Ibrahim Taiwo (died 13 February 1976) was a Military Governor of Kwara State from July 1975 to February 1976 during the military regime of General Murtala Mohammed.
He assisted in establishment of the University of Ilorin, which was founded by decree August, 1975.

Life
Taiwo was born in Wushishi, Niger State to the family of Adeosun and Emily Taiwo. He was brought up in Kagara and was sometimes called Ibrahim Kagara while he was in school. Taiwo's father was of Ogbomosho ancestry. Ibrahim Taiwo was educated at Senior Primary School, Minna, Bida Middle School, and briefly attended the Provincial Secondary School, Okene for his Higher School Certificate.

Military career
Taiwo joined the military in 1961, he started military training at the Nigerian Military Training College, Kaduna and also attended Mons Officer Cadet School, Aldershot. While in the army, he served as a mechanical transport officer, Officer Commanding 2 Brigade Transport in Apapa, Staff Captain, Army Headquarters, Lagos,  Officer in charge of 8 Brigade, Asaba and then Officer in charge of the Transport Company, Kaduna. During the Civil War, he was head of the transport and supplies division of the Nigerian Army.
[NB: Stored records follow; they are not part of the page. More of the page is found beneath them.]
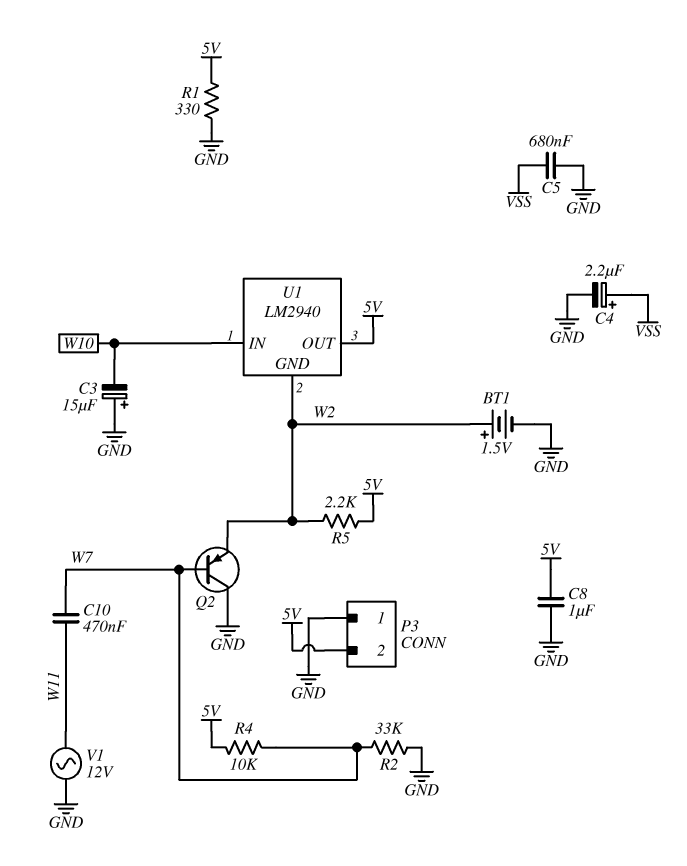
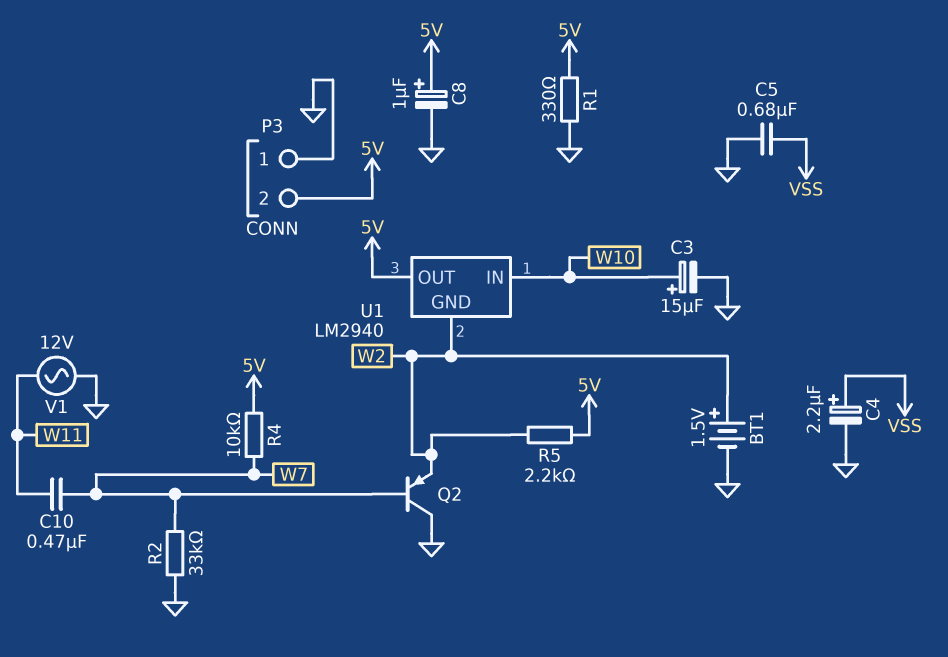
C3: 15uF (plus GND, minus W10) -> 15uF (plus W10, minus GND)
C8: 1uF (5V, GND) -> 1uF (plus 5V, minus GND)

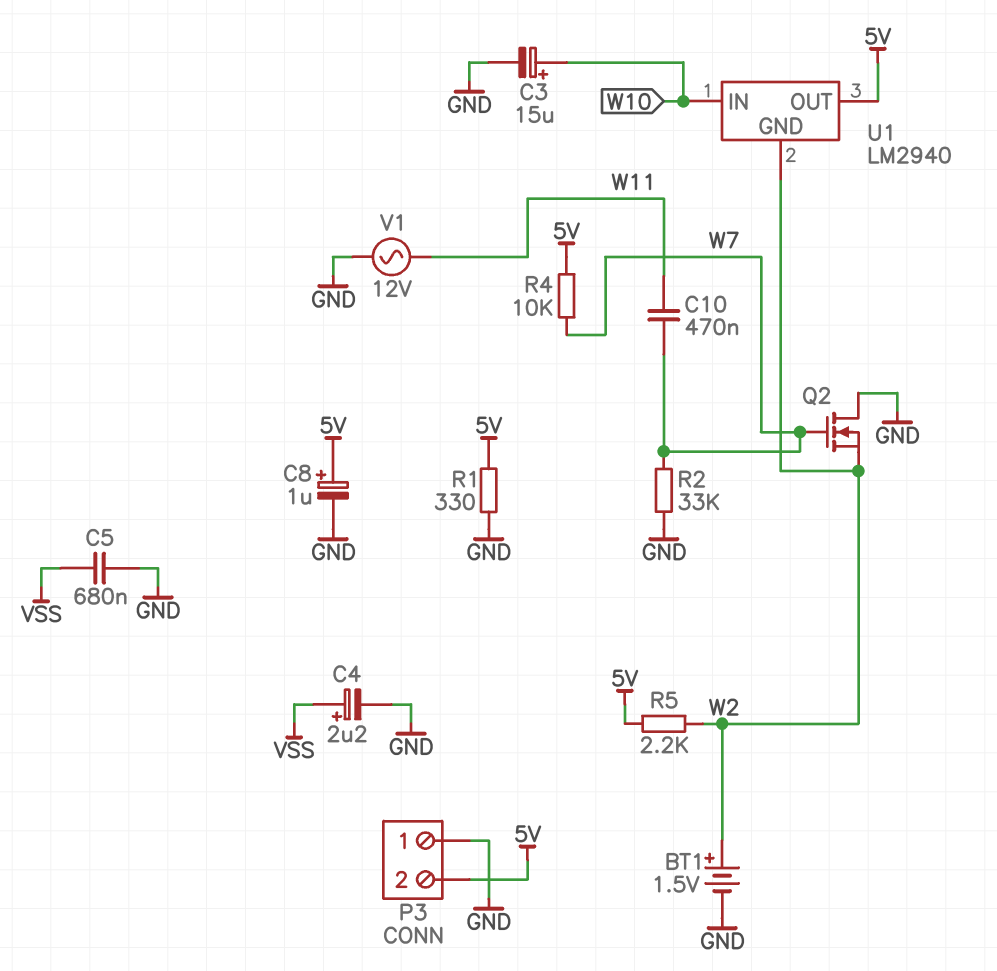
Q2: PNP (B W7, C GND, E W2) -> NMOS (G W7, D GND, S W2)

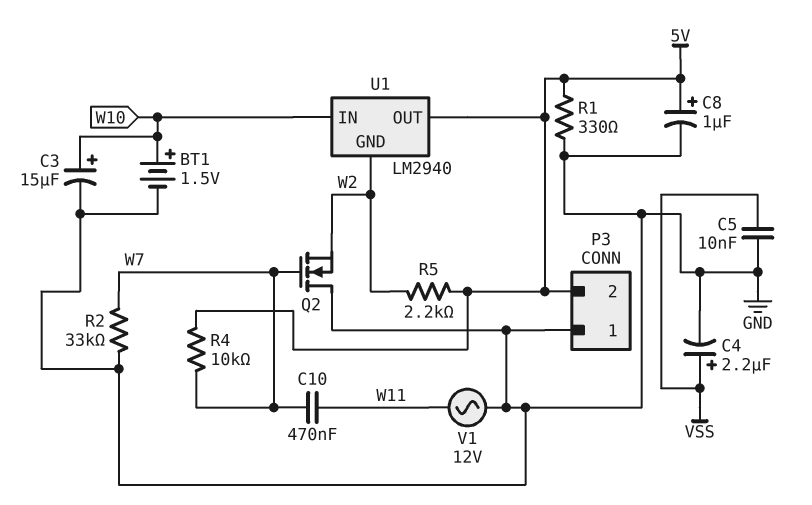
BT1: 1.5V (plus W2, minus GND) -> 1.5V (plus W10, minus GND)
C5: 680nF (GND, VSS) -> 10nF (GND, VSS)

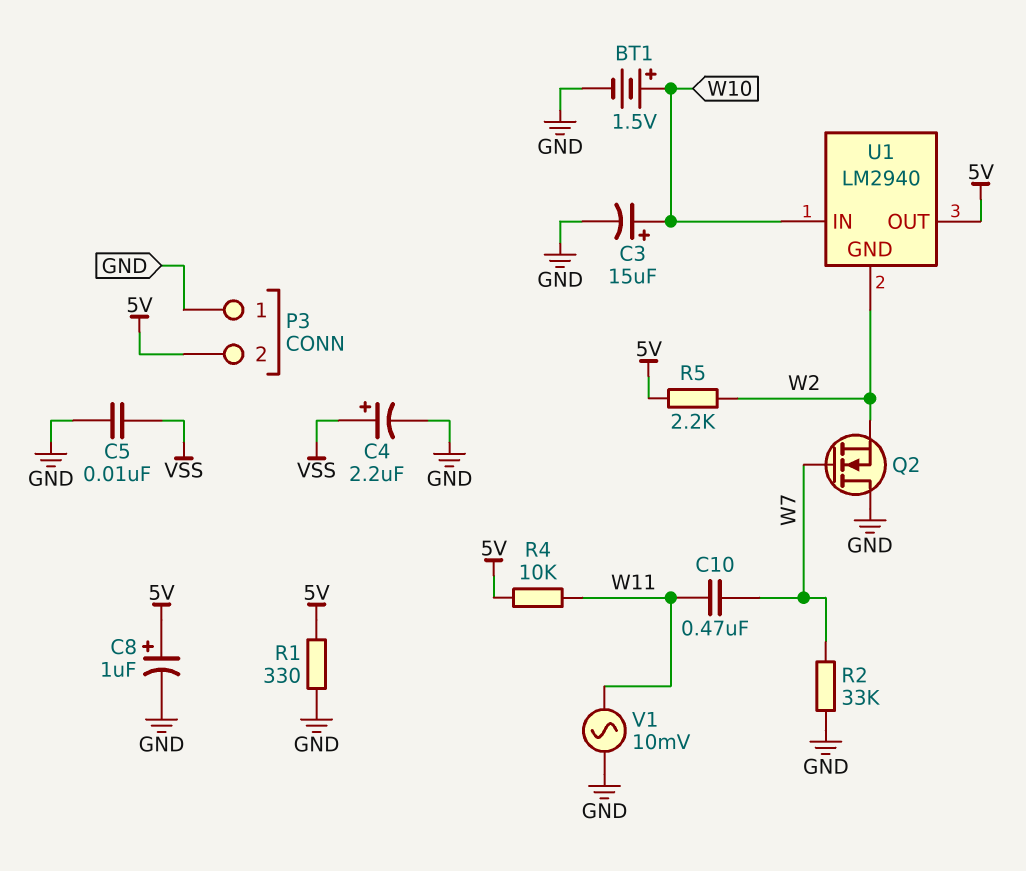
R4: 10k (5V, W7) -> 10k (5V, W11)
V1: AC 12V (GND, W11) -> AC 10mV (GND, W11)

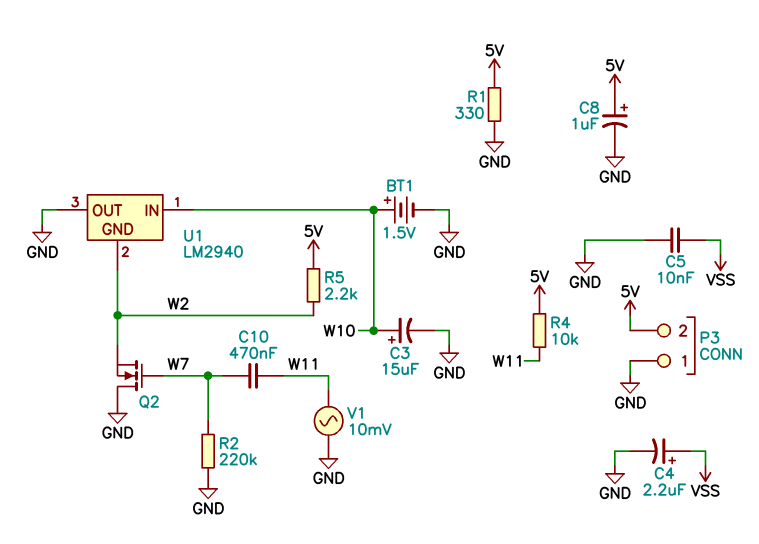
R2: 33k (GND, W7) -> 220k (GND, W7)
U1 pin OUT: 5V -> GND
Participation in the Nigerian counter-coup of July 1966
Taiwo, then a Captain with the Lagos Garrison in Yaba, was one of the many officers (including 2nd Lieutenant Sani Abacha, Lieutenant Muhammadu Buhari, Lieutenant Ibrahim Bako, Lt Colonel Murtala Muhammed, and Major Theophilus Danjuma among others), who staged what became known as the Nigerian counter-coup of 1966 because of grievances they felt towards the administration of General Aguiyi Ironsi's government which quelled the 15 January 1966 coup.

Participation in the Nigerian Military Coup of  1975
Taiwo played a central role in the coup that ousted Yakubu Gowon and brought Murtala Mohammed to power, under cover of his Supply and Transport duties in the army, working closely with Lt. Col. Muhammadu Buhari.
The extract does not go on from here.